§ Information given:
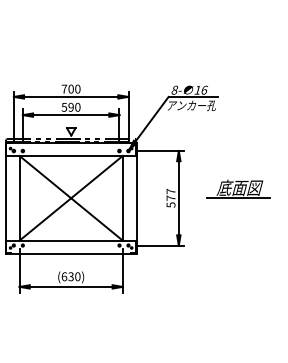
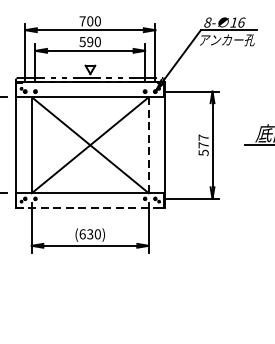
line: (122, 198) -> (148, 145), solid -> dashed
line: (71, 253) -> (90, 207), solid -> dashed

* * *

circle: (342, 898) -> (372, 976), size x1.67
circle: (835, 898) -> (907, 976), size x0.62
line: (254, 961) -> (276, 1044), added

§ Required work:
Working from the data above, extract solely the lines from the one containing "circle: (342, 898) -> (372, 976), size x1.67" through the one containing "line: (254, 961) -> (276, 1044), added", exactly as they appear, both included.

§ Response:
circle: (342, 898) -> (372, 976), size x1.67
circle: (835, 898) -> (907, 976), size x0.62
line: (254, 961) -> (276, 1044), added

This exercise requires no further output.